INDEPENDENCE, Mo. — To Neng Yang, the Best Buy store is just too overwhelming — so much so that she only shops there once a year, at the holidays.
So when she needed a new cellphone, she bypassed the 55,000-square-foot store with its many departments — appliances, big-screen TVs, computers, cameras, car audio, video and music. Instead, she stopped across the street at the Best Buy Mobile store.
The slimmed-down, 850-square-foot sister store concentrates only on mobile devices.
“I ask about a thousand questions, and this is more personalized, more one-on-one attention,” said Yang, of Blue Springs, Mo.
Yang bought a white Droid Razr, and her brother John Yang picked up a black one.
Bigger is not always better. Just ask the biggest retailers in the country — and their customers.
The recession and the growth of online shopping have conspired to cut chains down to size. One strategy they’ve employed has been to close underperforming stores. But Best Buy and an increasing number of companies are trying another strategy too — going smaller.
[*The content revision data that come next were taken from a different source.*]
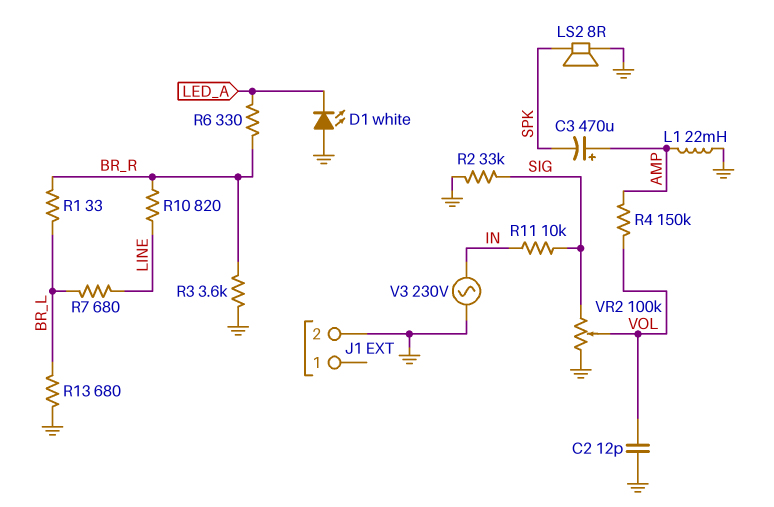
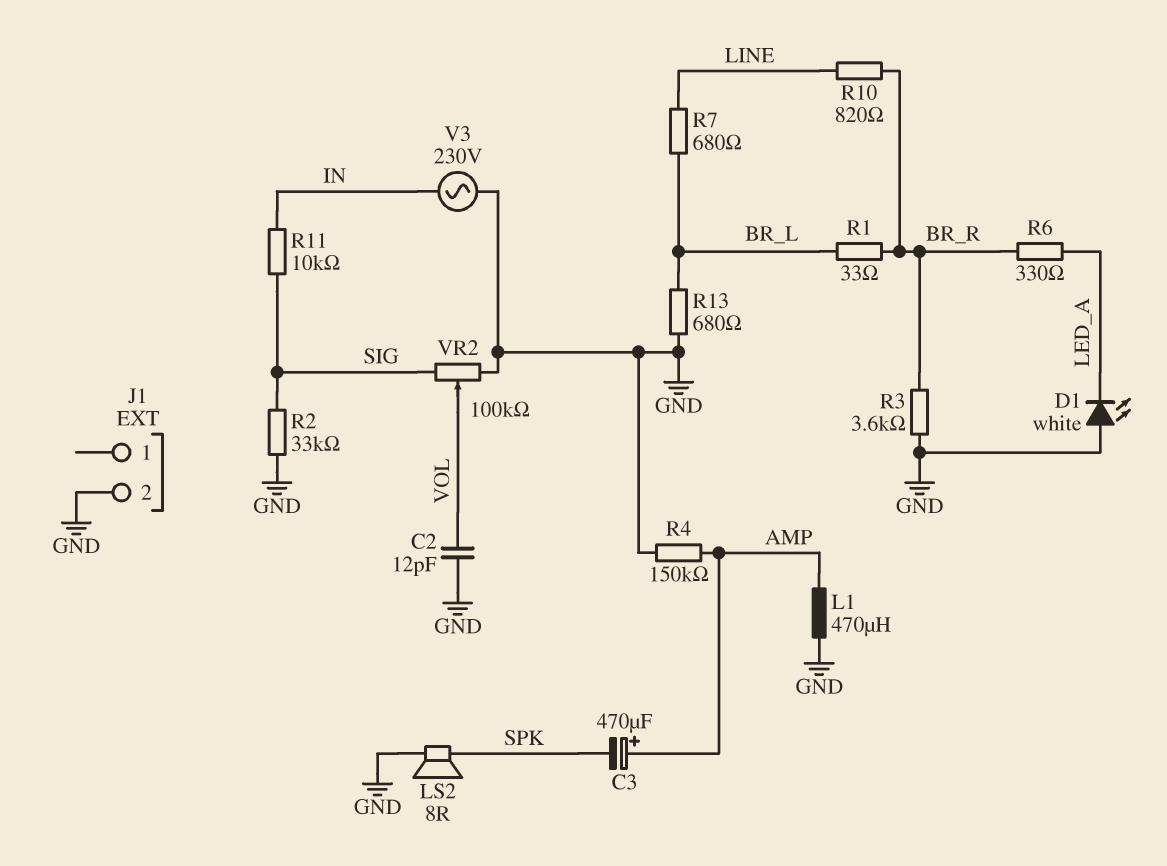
L1: 22mH (AMP, GND) -> 470uH (AMP, GND)
R4: 150k (AMP, VOL) -> 150k (AMP, GND)

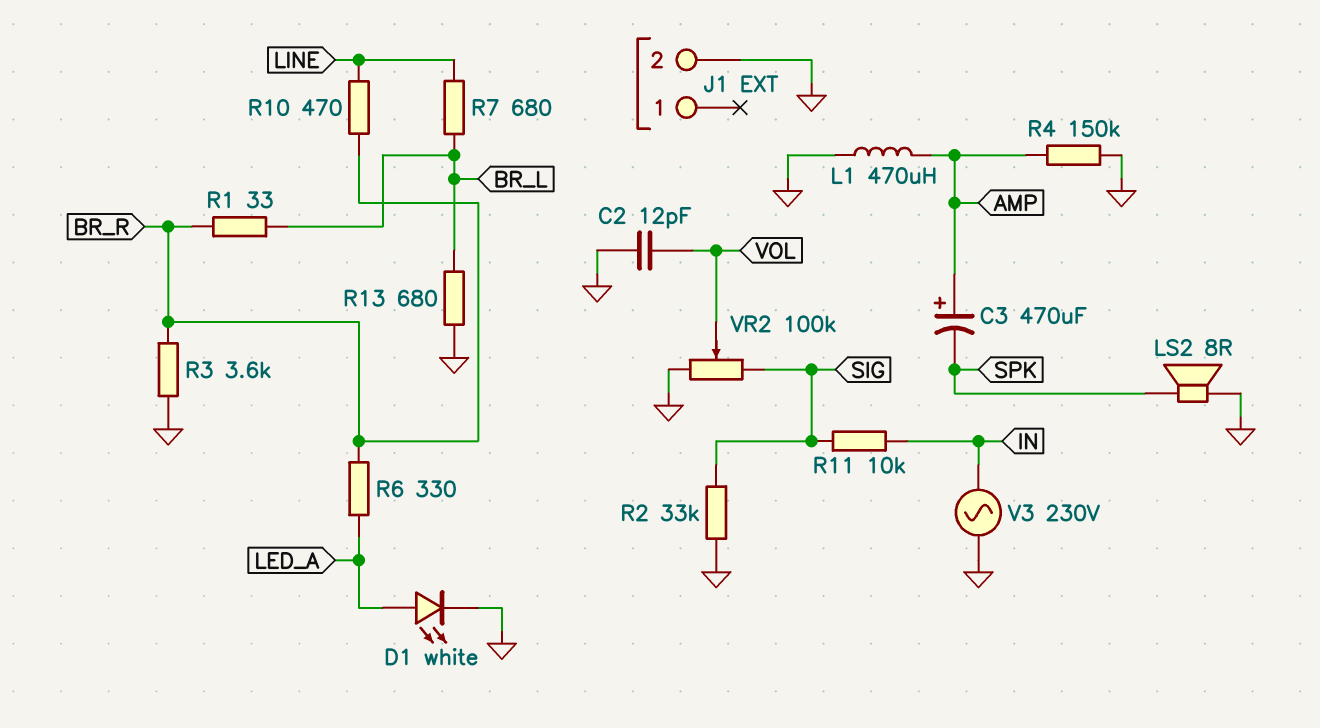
D1: LED white (A GND, K LED_A) -> LED white (A LED_A, K GND)
R10: 820 (BR_R, LINE) -> 470 (BR_R, LINE)

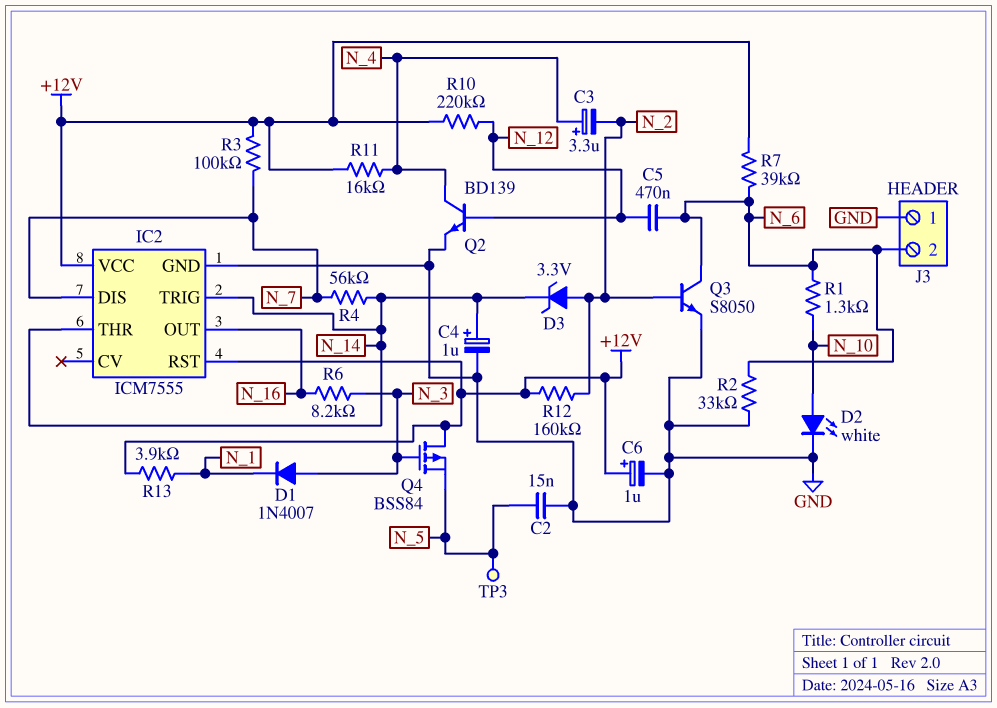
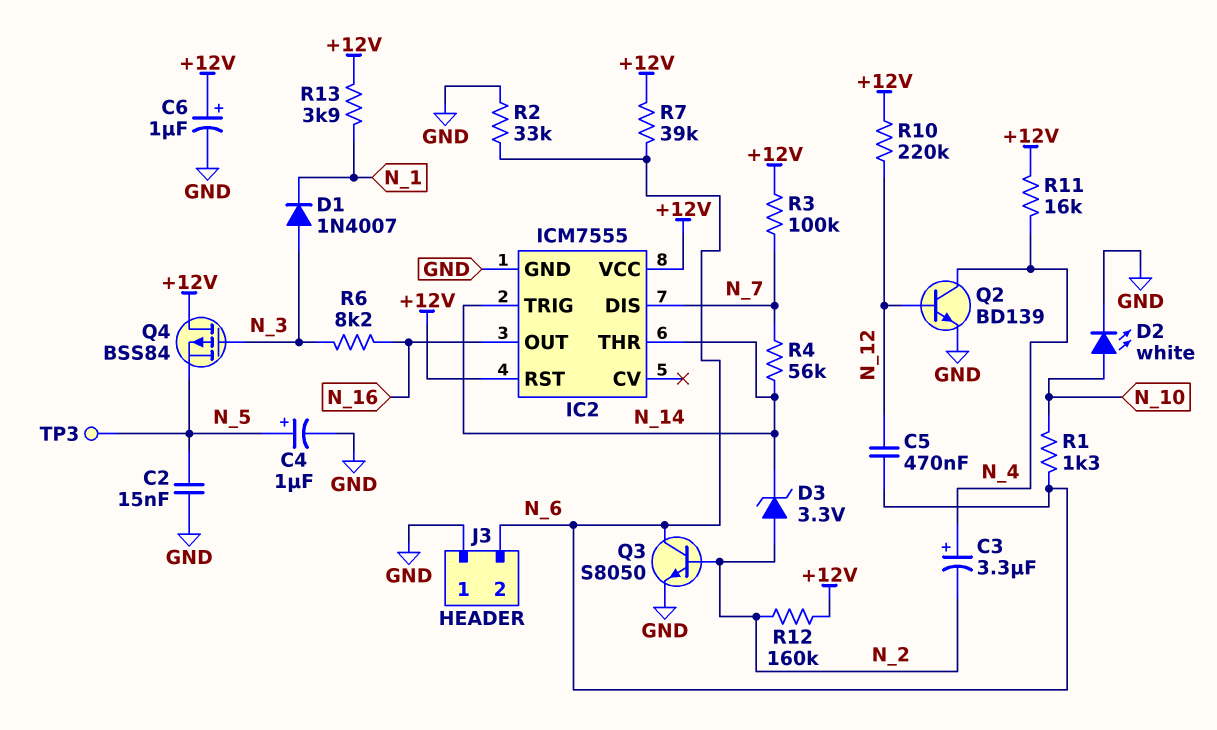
C4: 1uF (plus N_14, minus GND) -> 1uF (plus N_5, minus GND)

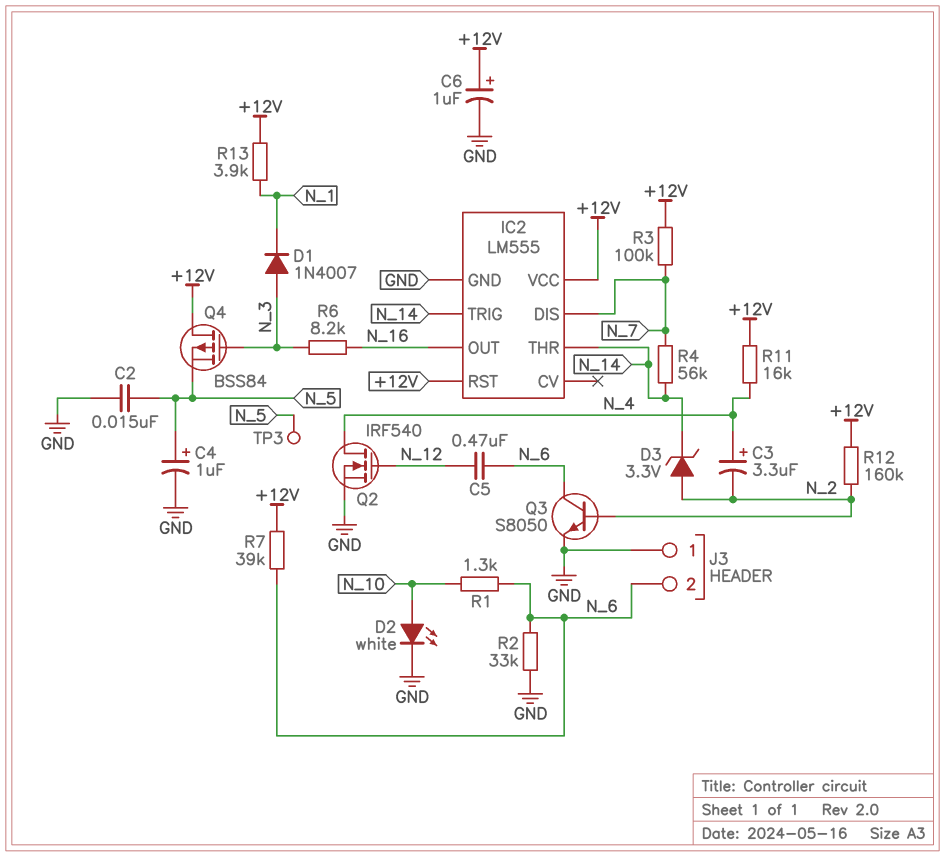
IC2: ICM7555 -> LM555
Q2: NPN BD139 (B N_12, C N_4, E GND) -> NMOS IRF540 (G N_12, D N_4, S GND)
R10: 220k (+12V, N_12) -> none

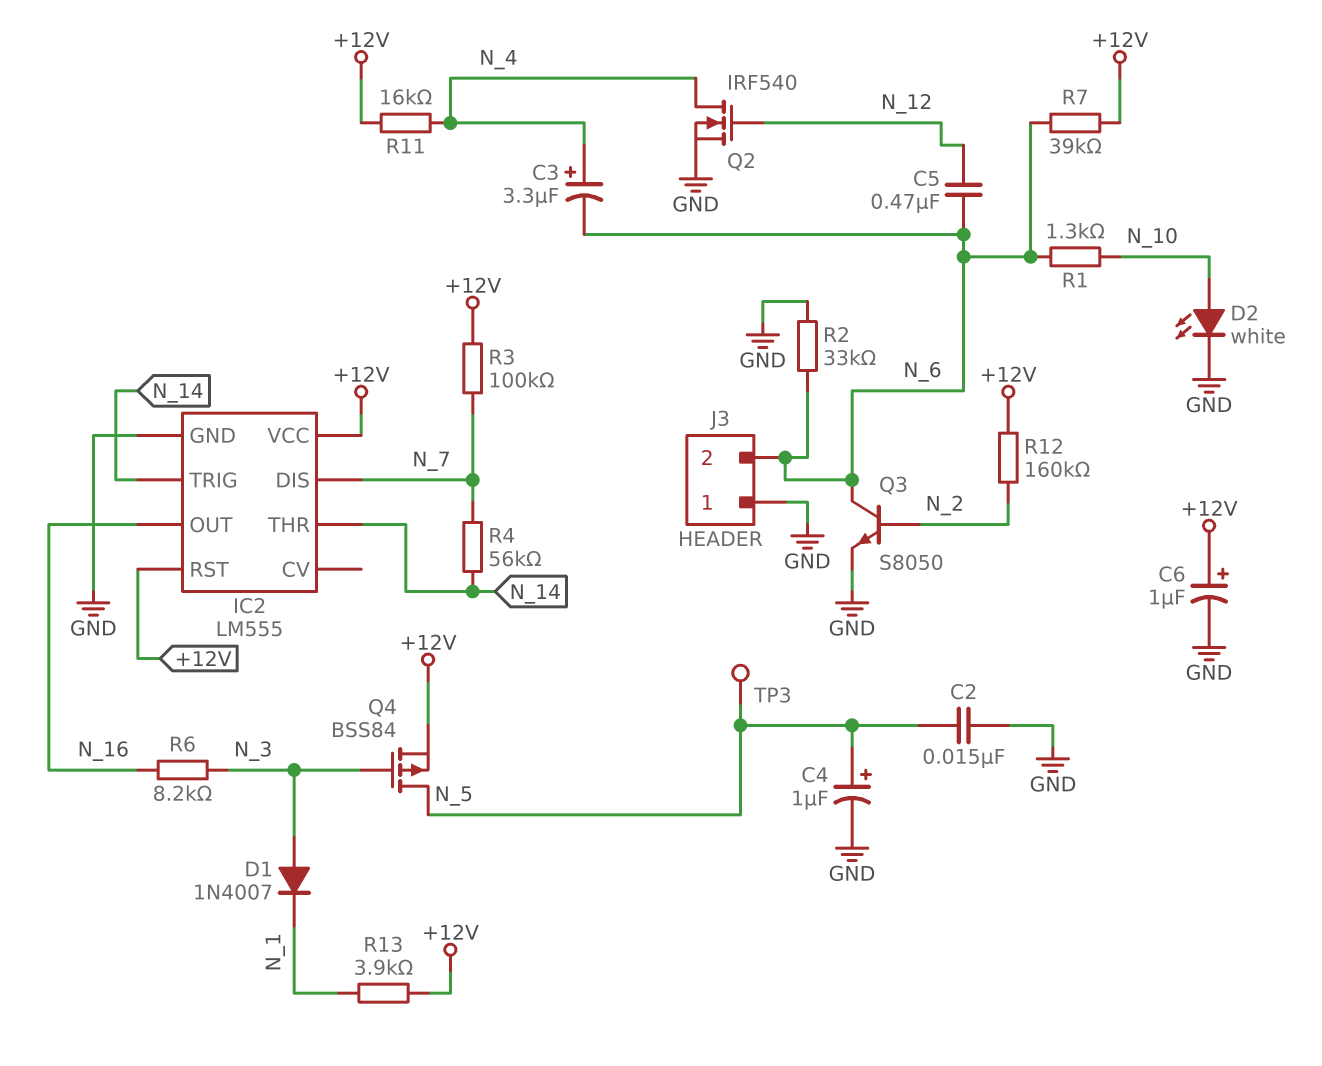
C3: 3.3uF (plus N_4, minus N_2) -> 3.3uF (plus N_4, minus N_6)
D3: zener 3.3V (A N_2, K N_14) -> none
Q4: PMOS BSS84 (G N_3, D +12V, S N_5) -> PMOS BSS84 (G N_3, D N_5, S +12V)

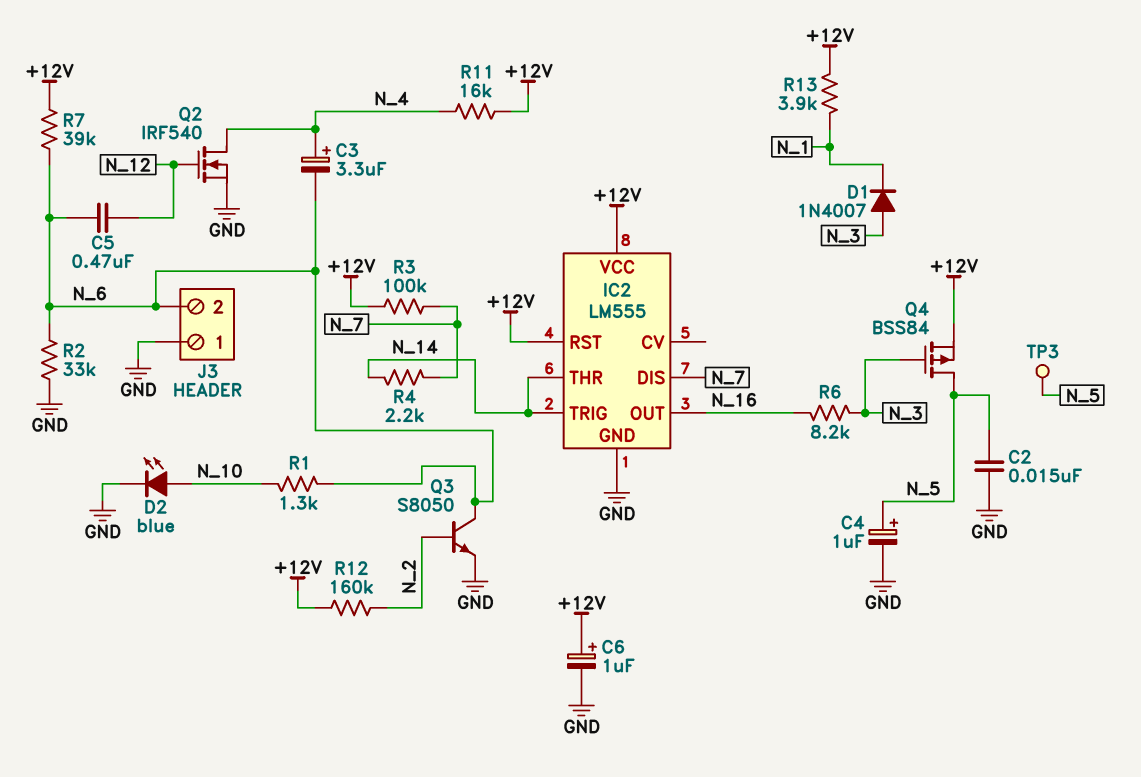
D2: LED white (A N_10, K GND) -> LED blue (A N_10, K GND)
R4: 56k (N_7, N_14) -> 2.2k (N_7, N_14)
Among the retailers testing smaller concepts are Blockbuster, now owned by Douglas County-based Dish Network, Ann Taylor, Gap, Kohl’s, Lowe’s and Englewood-based Sports Authority. RadioShack is even is trying a “store within a store” format in several OfficeMax stores in California.
Restaurants are also thinking small, including Leawood, Kan.-based Houlihan’s Restaurants, which has restaurants in 17 states.
Lower square footage makes for lower construction and remodeling costs, and that also tends to make them easier to finance. The smaller locations have less overhead costs and can be manned by fewer employees.
The small size also gives the chains more flexibility in locations, allowing them to squeeze into heavily developed urban centers, and compact spaces in airports, college campuses and strip centers. If the location isn’t successful, the chains can close the sites down with less financial fallout.
“For a decade it was ‘build it and they will come,’ ” said Candace Corlett, president of WSL Strategic Retail in New York. “It’s definitely a correction for retailers as well as restaurants, a direct result of consumers not having as much to spend on the extras. The strategy has to be to reduce your costs to offset less traffic. Usually that means less rent, shrinking retail and restaurants.”
Jeff Green, president of Jeff Green Partners, Phoenix-based real estate consultants, has long criticized the “bigger is better” movement.
“They think the bigger they are the more exciting they are and that’s not necessarily the case, as Apple has proven,” Green said. “Consumers like the smaller stores, like to be part of a ‘happening,’ and smaller stores have that feel.”
When retailers like Ann Taylor, Chico’s and Gap opened larger stores, they didn’t necessarily see an equivalent rise in sales, if any rise at all, that would justify the added expense, Green said.
“Any retailer that is opening larger and larger stores, I question their long-term viability,” Green said. “Costco and Sam’s Club defy that theory. That’s because consumers really perceive them as great values and value trumps the inconvenience of size.”
Best Buy introduced its mobile locations in 2007 and there are about 260 nationwide, including the Independence Best Buy Mobile store, which opened in August. Best Buy has about 1,100 full-size stores.
“The customer wants a different shopping experience. We don’t work on commission, and we carry everybody,” said Kyle Cochran, manager of the Independence store, which is tucked between two specialty stores on the lower level of the Independence Center mall.